実家から2駅のところで一人暮らしをしているので土日はタダ飯を食べるために実家へ帰っている。冷凍庫には大量のアイスがギチギチに詰められている。全てチョコミント味だ。姉の灯里アカリ が買ってきてストックしたものだ。僕は姉の異常なチョコミント愛のせいで逆に嫌いになった。僕はアイスを食べるのは諦めてカントリーマームを5つ取り出して食べ始めた。
「チョコミント食べてもいいのに」
姉の灯里がチョコミントアイスを食べながら僕の隣に座った。
「チョコミントはいいや」
「変なやつ」
あなたの方が変なやつだろと思いながら僕は2つ目のカントリーマームに手を付けた。姉はチョコミントをペロペロ食べなならスマホをイジっている。家ではチョコミントを食べていつもゴロゴロしているが会社ではwebマーケターとしてバリバリ働いており、かなりの給与も貰っているらしい。
「最近仕事はどーなの?」
「良くも悪くもないよ。若干悪い」
「早く転職しなーユウにその仕事合ってないんじゃないの?給与も低いし」
「うるさいな、そんな簡単にできないよ」
「ふーん」
焼肉でも食べに行こ!ぐらいの軽いノリで転職は勧めてくる姉を見てなんだか羨ましくなった。
「私にもちょーだい」
姉は僕のカントリーマアムを2個取ってムシャムシャと食べた。甘いものばかり食べているが何故か体は細く、弟の自分でも悔しいが美人だと思う。
「カントリーマアムもチョコミント味出さないかな〜」
絶対出して欲しくないと僕は強く思った。
「今彼女は?」
「いないよ」
「だから実家にいるのね〜」
姉は笑いながら僕の背中を叩いた。
「姉ちゃんだって実家にいるだろ」
「これは親孝行よ。可愛い娘の顔を親に見せなくちゃね」
30歳を超えているのに何が可愛い娘なんだと疑問に思ったが口には出さなかった。姉は美人なのにまだ結婚の予兆が無い。自由に生きるのが好きなので、誰かと一緒に暮らす結婚生活には興味が無いのかもしれない。

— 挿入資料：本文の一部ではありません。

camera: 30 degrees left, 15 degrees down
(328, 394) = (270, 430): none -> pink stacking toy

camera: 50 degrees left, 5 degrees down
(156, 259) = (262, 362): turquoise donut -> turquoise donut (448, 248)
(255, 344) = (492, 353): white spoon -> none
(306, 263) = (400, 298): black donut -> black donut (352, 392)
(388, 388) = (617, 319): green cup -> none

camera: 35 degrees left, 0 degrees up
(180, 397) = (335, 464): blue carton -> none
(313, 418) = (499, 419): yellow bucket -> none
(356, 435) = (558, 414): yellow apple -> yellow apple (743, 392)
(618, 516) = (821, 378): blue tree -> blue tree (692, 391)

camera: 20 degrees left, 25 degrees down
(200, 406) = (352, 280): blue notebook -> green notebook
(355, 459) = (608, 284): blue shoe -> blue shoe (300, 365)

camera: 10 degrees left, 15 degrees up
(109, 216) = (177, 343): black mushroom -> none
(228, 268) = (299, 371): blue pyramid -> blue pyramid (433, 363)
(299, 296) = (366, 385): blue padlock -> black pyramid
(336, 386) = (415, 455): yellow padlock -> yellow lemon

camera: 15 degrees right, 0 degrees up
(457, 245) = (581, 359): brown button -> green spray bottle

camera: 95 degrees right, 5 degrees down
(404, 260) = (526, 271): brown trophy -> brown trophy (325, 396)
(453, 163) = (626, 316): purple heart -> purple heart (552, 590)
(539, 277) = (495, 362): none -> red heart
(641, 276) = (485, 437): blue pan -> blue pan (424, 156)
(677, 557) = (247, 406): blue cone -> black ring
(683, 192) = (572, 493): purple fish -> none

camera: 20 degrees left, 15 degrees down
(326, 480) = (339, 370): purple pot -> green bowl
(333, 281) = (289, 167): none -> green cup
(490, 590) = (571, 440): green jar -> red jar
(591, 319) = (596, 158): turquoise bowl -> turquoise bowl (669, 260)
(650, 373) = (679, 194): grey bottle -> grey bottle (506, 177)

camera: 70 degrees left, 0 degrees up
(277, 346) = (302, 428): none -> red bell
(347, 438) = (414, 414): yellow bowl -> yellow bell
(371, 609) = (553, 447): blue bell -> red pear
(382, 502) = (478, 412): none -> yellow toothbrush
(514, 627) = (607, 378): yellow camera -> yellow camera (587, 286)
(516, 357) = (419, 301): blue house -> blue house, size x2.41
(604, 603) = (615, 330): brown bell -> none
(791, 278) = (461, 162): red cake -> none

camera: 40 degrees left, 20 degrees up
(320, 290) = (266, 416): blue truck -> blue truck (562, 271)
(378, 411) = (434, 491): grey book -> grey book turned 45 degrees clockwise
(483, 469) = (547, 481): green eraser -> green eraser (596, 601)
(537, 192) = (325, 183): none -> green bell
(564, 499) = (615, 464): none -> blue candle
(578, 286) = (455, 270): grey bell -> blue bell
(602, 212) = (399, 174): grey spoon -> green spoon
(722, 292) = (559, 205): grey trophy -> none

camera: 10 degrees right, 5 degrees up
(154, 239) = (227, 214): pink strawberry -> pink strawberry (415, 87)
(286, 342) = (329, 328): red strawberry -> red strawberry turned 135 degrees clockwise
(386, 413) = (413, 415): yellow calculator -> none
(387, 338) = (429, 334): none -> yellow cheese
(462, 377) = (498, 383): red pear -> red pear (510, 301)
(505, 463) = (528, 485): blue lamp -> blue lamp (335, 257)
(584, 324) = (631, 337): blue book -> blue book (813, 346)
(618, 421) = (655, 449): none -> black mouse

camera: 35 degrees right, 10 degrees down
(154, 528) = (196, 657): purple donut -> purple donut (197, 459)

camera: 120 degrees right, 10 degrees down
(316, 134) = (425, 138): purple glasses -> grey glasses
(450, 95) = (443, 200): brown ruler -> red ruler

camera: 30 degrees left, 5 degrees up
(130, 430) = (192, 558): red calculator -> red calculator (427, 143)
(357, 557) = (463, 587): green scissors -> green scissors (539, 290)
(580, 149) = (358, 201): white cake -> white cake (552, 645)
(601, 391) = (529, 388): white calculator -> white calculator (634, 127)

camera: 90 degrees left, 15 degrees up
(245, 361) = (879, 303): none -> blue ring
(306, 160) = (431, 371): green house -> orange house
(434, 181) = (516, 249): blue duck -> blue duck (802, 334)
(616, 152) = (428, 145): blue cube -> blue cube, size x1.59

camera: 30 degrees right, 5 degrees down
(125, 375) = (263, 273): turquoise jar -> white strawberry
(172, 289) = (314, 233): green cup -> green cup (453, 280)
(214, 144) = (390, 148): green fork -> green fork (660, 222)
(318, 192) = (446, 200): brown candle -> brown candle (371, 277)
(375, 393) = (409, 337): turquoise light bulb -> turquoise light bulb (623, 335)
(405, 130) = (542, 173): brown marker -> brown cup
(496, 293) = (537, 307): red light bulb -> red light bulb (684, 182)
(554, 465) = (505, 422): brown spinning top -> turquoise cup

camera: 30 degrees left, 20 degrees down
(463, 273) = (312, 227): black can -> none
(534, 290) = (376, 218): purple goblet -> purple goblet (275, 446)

「何か困ったことがあったらお姉ちゃんに言いな。アドバイスあげる」
「いらないよ」
「人生の先輩のアドバイスは大切。それに紹介してあげるかもよ〜」
「紹介!?」
姉の知人は美人が多い。僕は鼓動が早くなるのを感じた。一方で顔も仕事もパッとしない自分がそんな美人を紹介されても上手くいくイメージがつかず、勝手にテンションが上がったり下がったりした。
「どんな人がタイプなの?」
「えっ」
急な質問に僕はドギマギしてしまい思考がまとまらない。
「時間切れ〜」
姉はニヤニヤしながらリビングへ移動して、ソファにダイビングをした。ソファに横たわりなら謎の運動開始した。
「食後の運動〜」
足を開いたり閉じたりしている姉を見て少しでも期待をした自分を恨んだ。その反面悩みが無さそうな姉が羨ましいと感じた。僕は正直仕事もあまり上手くいっていない。上司との関係も良くない。プライベートでも趣味があるわけでも無く、彼女もいない。羅列していくと落ち込んでくる。楽しくイキイキと仕事をして、彼女もいるような生活は遥か遠くだ。もしかしたらそのような生活をしている人はサンタクロースのように存在せず、メディアやSNSが作りだした幻想なのかもしれない。特にかっこいいわけでも無く、誇れる強みが無い自分には間違いなく無縁の世界だ。
「また難しい顔して〜」
姉は広げた足から顔を覗かせてこちらを見ている。腹筋に力をいれているのか少しプルプルしている。同じ親から産まれたのに、どうしてこんなに顔と性格が違うのか不思議に思った。

5.社長

「何でアプリを社員数マックスで取ってこないんだ!」
予想どおり藤原マネジャーの説教を受けることになった。
「すいません」
「すいませんじゃない!プランだって簡易プランだ。前回話した顧客単価と売上数の話理解できてないんじゃないか?」
僕は無言でうなずくしかなかった。興奮気味で怒りに満ちていた藤原マネジャーの顔がサッと笑顔に変わった。
「社長!お疲れ様です!」
藤原マネジャーは満面の笑顔で社長を迎えた。気付かない内に社長が営業のフロアに来ていたようだ。急に社長が後ろに立っていたので僕も緊張をした。
「熱くやってるね」
社長は満面の笑顔でマネジャーと僕に話かけた。日焼けした顔に真っ白な歯が眩しいくらいだった。社長は大手銀行に勤めた後、30代でAIに可能性を感じて独立、起業した。10年間たらずでこの会社を社員数100名以上、売上60億以上にした凄腕の人物だ。僕も新卒の時に社長の話を聞いてAIの将来性と社長のカリスマに大きいなインパクトを受けた。
「申し訳ありません」
マネジャーはニコニコしながら汗をぬぐっている。社長も笑顔でマネジャーの肩をポンッと叩いた。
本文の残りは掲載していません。